Sakato.co.id – Hujan lebat yang mengguyur wilayah Kabupaten Agam sejak Sabtu (18/7/2026) sore memicu banjir di Jorong Kabu, Nagari Sungai Batang, Kecamatan Tanjung Raya. Akibat tingginya intensitas hujan, tanggul Sungai Batang Tumayo dilaporkan jebol, menyebabkan sejumlah warga terjebak di dalam rumah dan membutuhkan evakuasi darurat.
Kepala Kantor pencarian dan Pertolongan (SAR) Kelas A Padang, Abdul Malik, menyatakan bahwa pihaknya menerima laporan awal mengenai musibah ini dari Wali Jorong setempat, Gindo, pada pukul 19.22 WIB.

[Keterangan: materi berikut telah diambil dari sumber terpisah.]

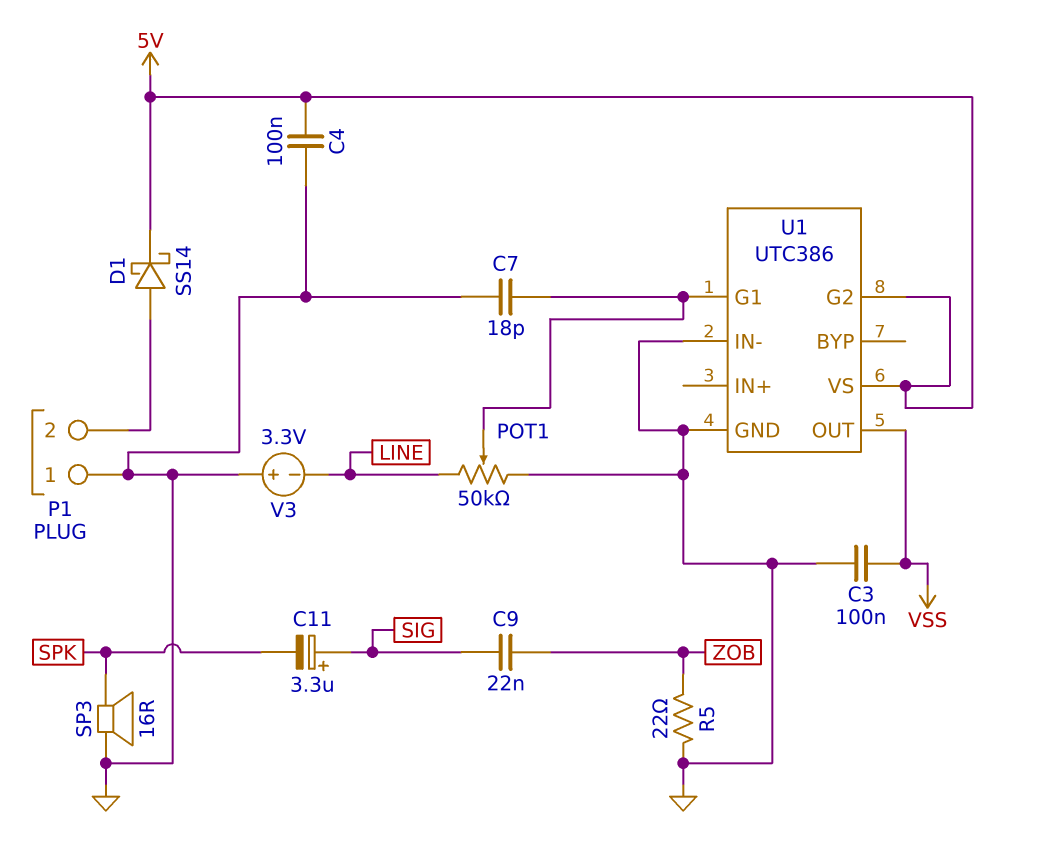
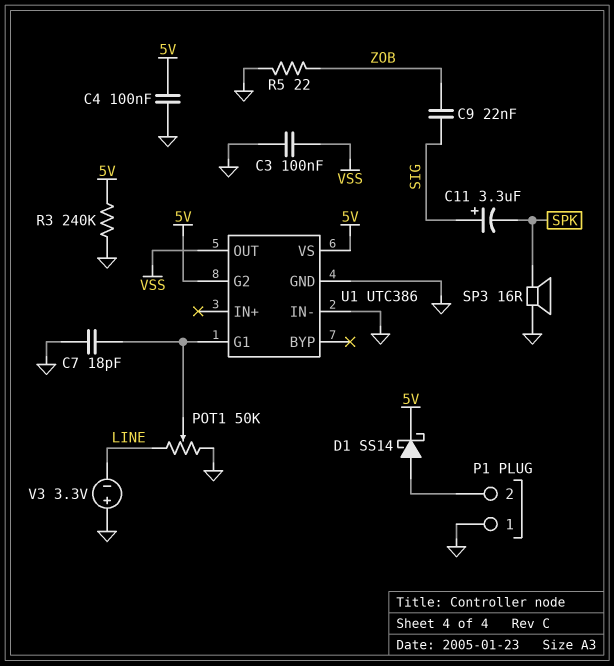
R3: none -> 240k (5V, GND)

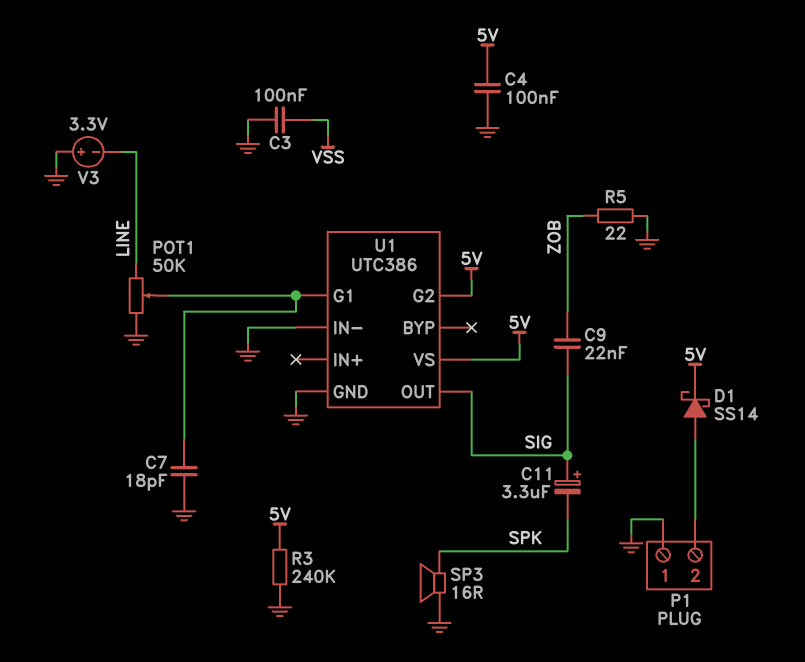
U1 pin OUT: VSS -> SIG

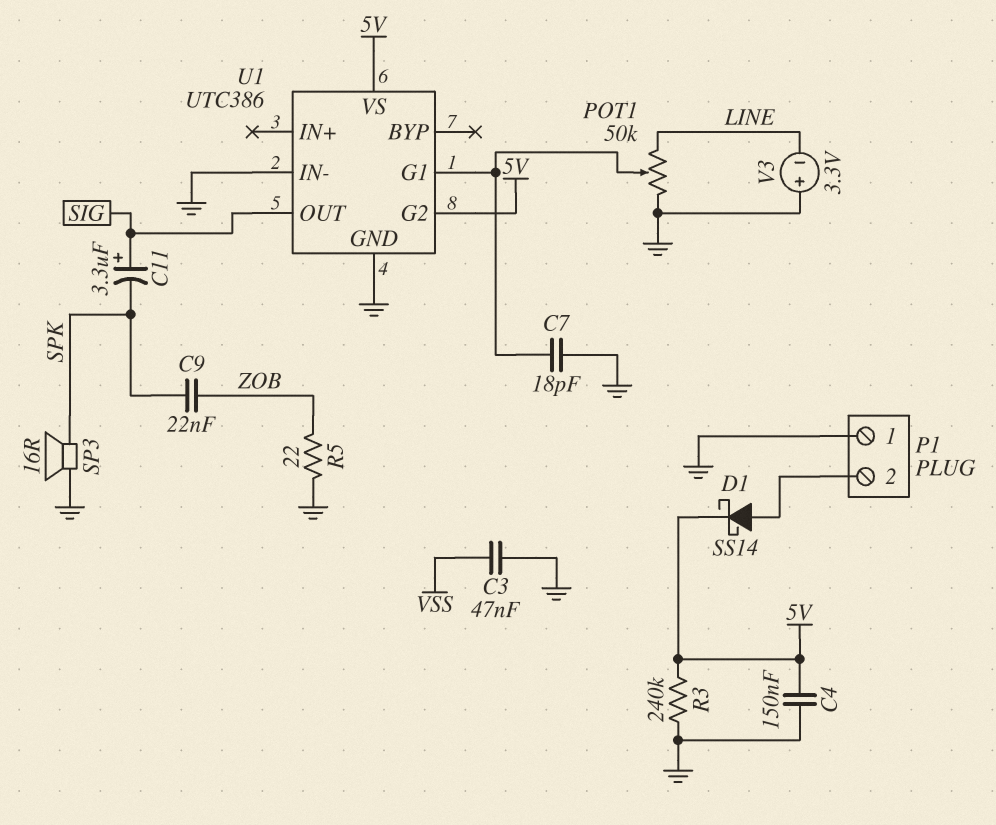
C3: 100nF (GND, VSS) -> 47nF (GND, VSS)
C4: 100nF (5V, GND) -> 150nF (5V, GND)
C9: 22nF (SIG, ZOB) -> 22nF (SPK, ZOB)

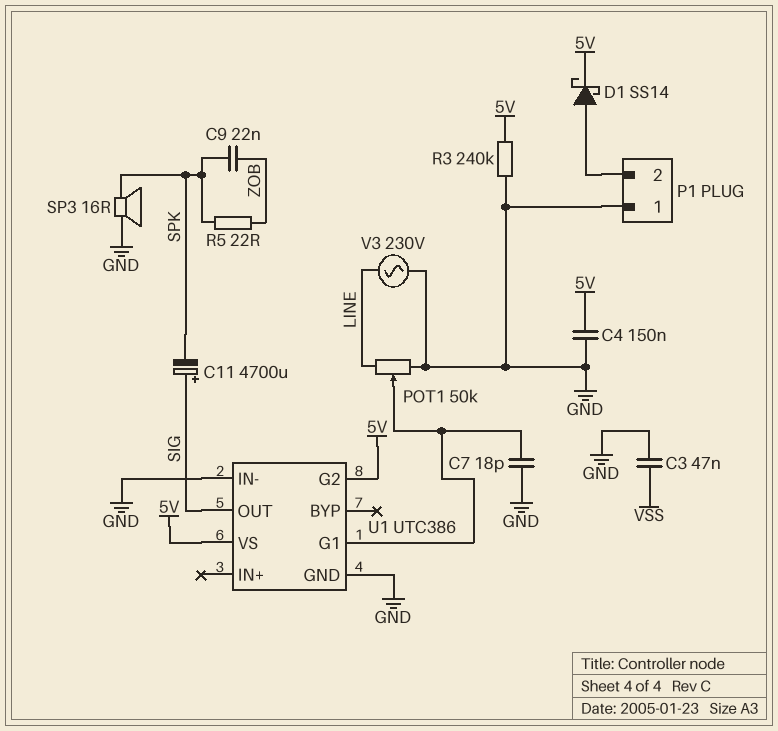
C11: 3.3uF (plus SIG, minus SPK) -> 4700uF (plus SIG, minus SPK)
R5: 22 (GND, ZOB) -> 22 (SPK, ZOB)
V3: 3.3V (plus GND, minus LINE) -> AC 230V (GND, LINE)

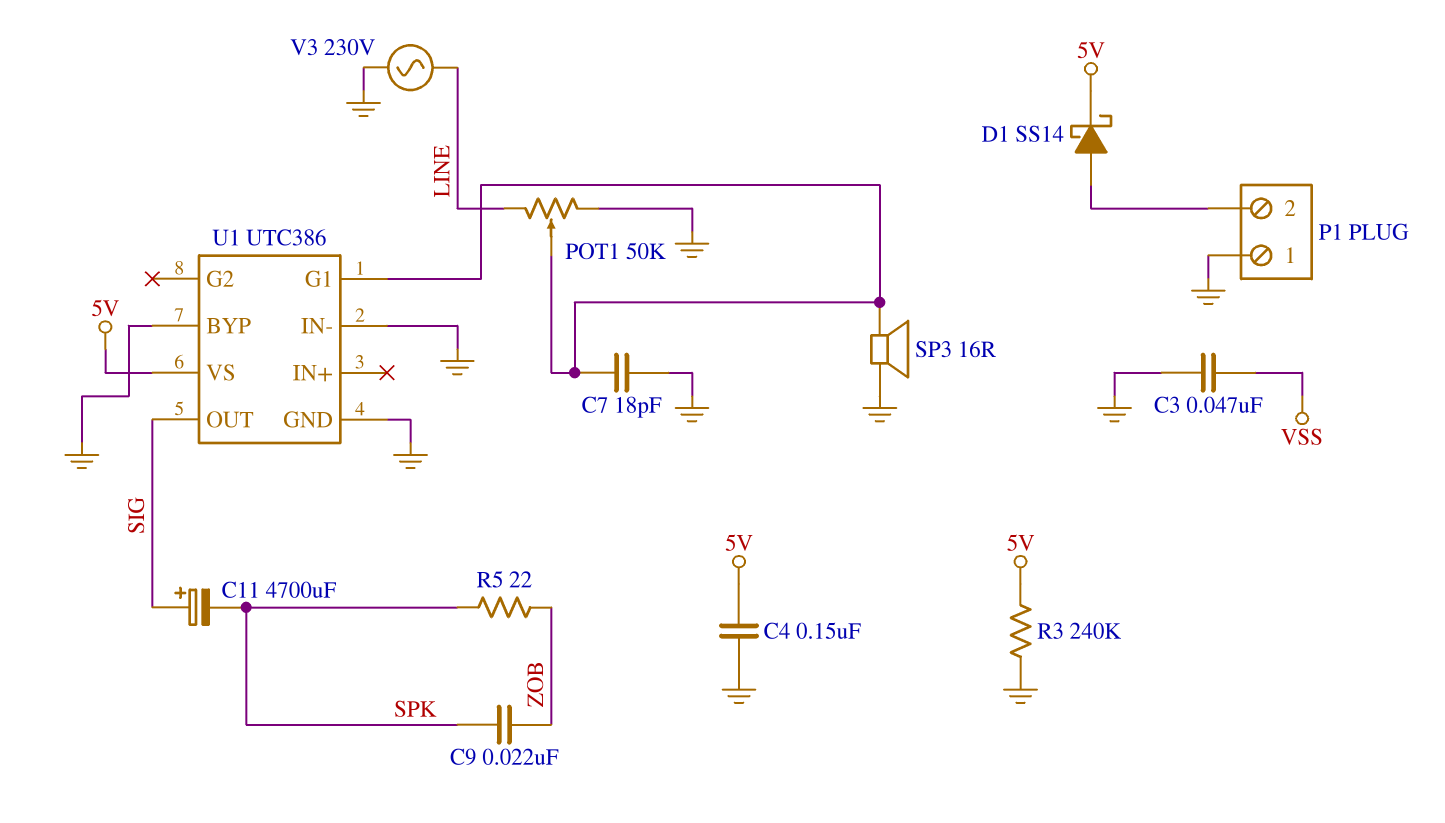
SP3: speaker 16R (GND, SPK) -> speaker 16R (GND, U1/G1)
U1 pin BYP: none -> GND
U1 pin G2: 5V -> none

“Kondisi di lapangan melaporkan bahwa hujan lebat di kawasan hulu Maninjau membuat aliran Sungai Batang Tamayo kembali meluap. Kondisi ini diperparah dengan jebolnya tanggul sungai, sehingga air dengan cepat menggenangi pemukiman warga,” kata Abdul Malik, dalam keterangan persnya, Sabtu malam.
Menurut laporan awal, beberapa warga yang terjebak genangan air langsung menghubungi petugas untuk meminta bantuan evakuasi, mengingat debit air di lokasi kejadian hingga saat ini masih terpantau mengalami peningkatan.
Merespons situasi darurat tersebut, Kantor SAR Padang langsung menginstruksikan personel terdekat dari Unit Siaga SAR Agam untuk bergerak ke titik lokasi kejadian (Last Known Position).
“Sebanyak 7 orang personel rescuer dari Unit Siaga SAR Agam telah diberangkatkan pada pukul 19.39 WIB. Estimasi perjalanan menuju lokasi membutuhkan waktu sekitar 1 jam 9 menit,” jelas Abdul Malik.
Untuk memaksimalkan proses evakuasi di tengah kondisi cuaca ekstrem, tim dibekali dengan berbagai peralatan penyelamatan khusus.
Alat utama (Alut) dan peralatan SAR (Palsar) yang dikerahkan meliputi truk penyelamat (rescue truck), motor trail untuk menembus medan sulit, Palsar air (termasuk perahu karet), peralatan mountaineering, peralatan evakuasi, peralatan medis, serta alat komunikasi satelit.
Hingga berita ini diturunkan, proses pemantauan dan persiapan evakuasi masih berlangsung. Petugas di lapangan dihadapkan pada tantangan cuaca berupa hujan yang masih mengguyur deras di sekitar area bencana, yang berpotensi menyulitkan pergerakan tim.
Mengenai data pasti jumlah korban yang terdampak maupun warga yang berhasil dievakuasi, pihak SAR menyatakan masih melakukan pendataan dinamis di lokasi (data menyusul).